I currently teach courses about Islam, material religion, ethnography, and digital humanities as the Visiting Instructor Professor of Religious Studies at Kenyon College. During my doctoral work at the University of Pennsylvania, I was the teaching assistant for religious studies courses about Islam, modernity, science, and sport. I have also designed and facilitated workshops for graduate students as part of the University of Pennsylvania’s Center for Teaching and Learning TA training (with which I have a teaching certificate), and sharpened my pedagogy through teaching workshops, such as those run by the Wabash Center.
Prior to coming to Penn, I worked extensively in education in and around Philadelphia at all age levels. I ran an Arab arts & culture after-school program, managed an annual youth summer camp, coordinated professional development programs for arts and language teachers, assisted teaching artists in university courses, and led classroom demonstrations and workshops. I also designed and facilitated a year-long interfaith youth dialogue program and taught religious studies classes for high school students about religion and film, interfaith work, and various religious traditions.
Please find a selection of sample syllabi below.
Sample Syllabi
Islam & Modernity
What does it mean to be Muslim in a modern world? How do enactments of Islamic tradition change, if at all, as they interface with modernity/ies? How do formations like colonialism, secularism, and capitalism shape Islamic tradition, and how have Muslims engaged with Islamic tradition in their opposition to and/or embrace of those formations?

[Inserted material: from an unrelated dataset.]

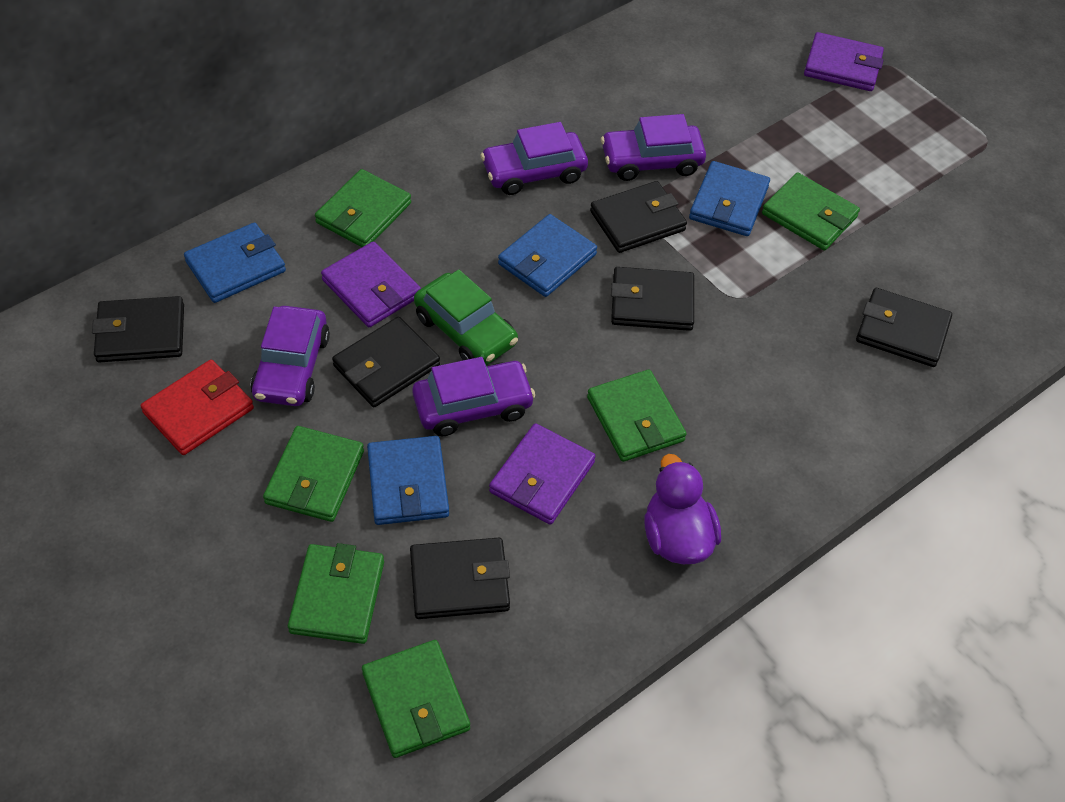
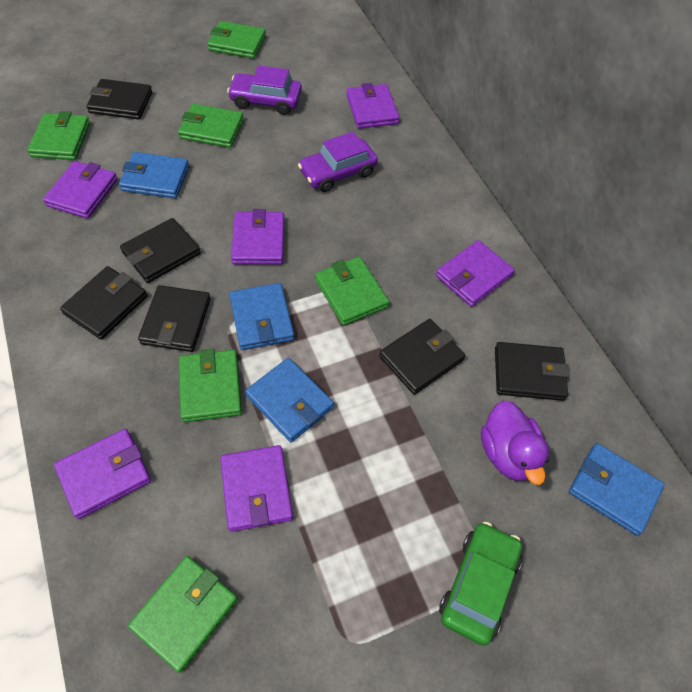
purple car: 4 -> 2
purple wallet: 3 -> 6
red wallet: 1 -> 0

Islam’s Diverse Paths: An Introduction to Islamic Tradition
What is Islam? What are its essentials, if such essentials exist? How does Islam change, if at all, across time and place? And how does Islam interface with structures of power, like race, social class, and gender?
Religious Bodies, Objects, & Affects
What makes a body, object, or feeling religious? What forms of power might we discern if we turn our attention from ideas and language to the material and affective? And how might we rigorously analyze religious emotions given their subjectivity and ephemerality?

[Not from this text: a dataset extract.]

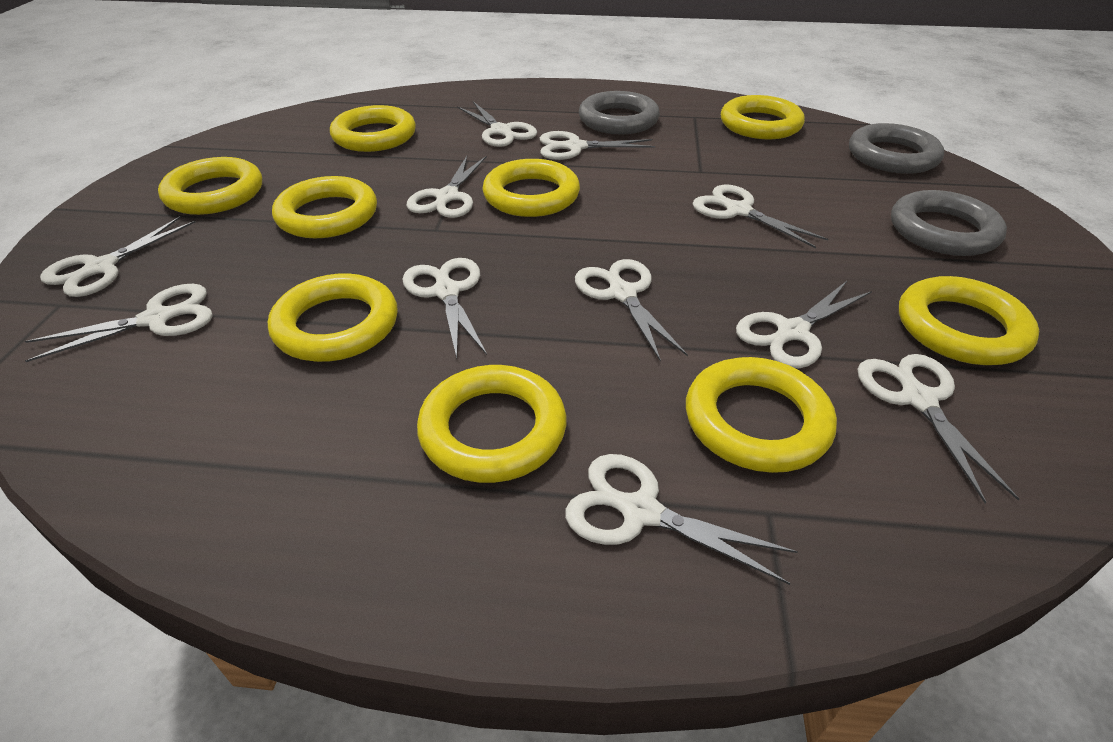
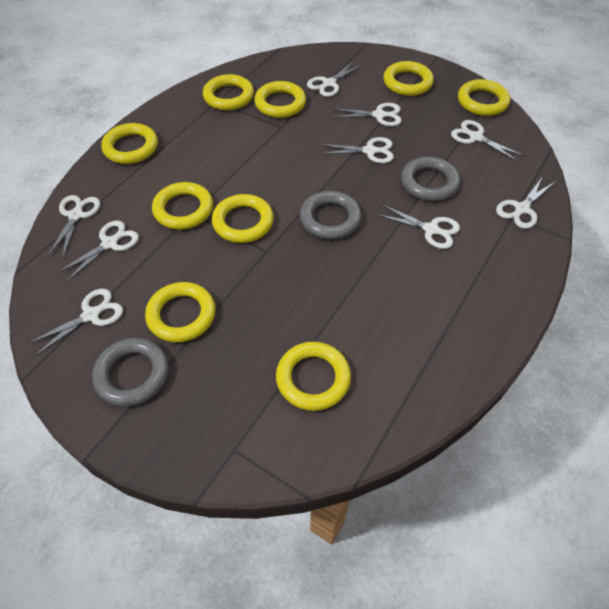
white scissors: 11 -> 9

Encountering Religion in its Global Context
What makes something religious? What is religion? How do religions change across time, place, and body? When we learn about religion in an academic context, what are our hopes, goals, and obligations?
Islam in North America
What bearing does the history of Islam in Americas have on contemporary Muslims in North America and around the world? How has Islam in North America influenced and been influenced by the surrounding material circumstances? What might we learn about Islamic culture and North America through answering these questions?
Islam and the Body
What is an Islamic body? How has the body been conceptualized and conditioned in Islamic cultures? What might we ascertain about Islamic societies by examining embodied practices? What methods have been used to study the body in Islamic culture and how can we learn from them?”

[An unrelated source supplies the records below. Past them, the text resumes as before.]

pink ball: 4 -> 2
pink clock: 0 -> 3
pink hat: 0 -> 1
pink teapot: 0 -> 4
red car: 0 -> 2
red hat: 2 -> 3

Introduction to Religious Studies
What is religion? Scholars of religion continue to disagree about definitions of religion and if defining “religion” is even a productive activity at all. How have these scholars built their arguments? How might we use the concepts and methods of these scholars to learn about topics that interest us? What makes “good” method and “good” writing?”
Religious Studies and DH
How do computers, social media, and big data change humanistic scholarship? What challenges and opportunities arise from these emergent modes of collecting, analyzing, and exhibiting information? How might theories and methods from the study of religion chart new directions for the digital humanities?
Religion in America
What, if anything, is particular about religion as it exists in America? How have the material, political, and social realities of America impacted religion in America? Conversely, how have religious communities, activities, and commitments shaped America? What concerns and concepts have animated the study of religion in America so far, and what new ones might we add to those conversations in this course?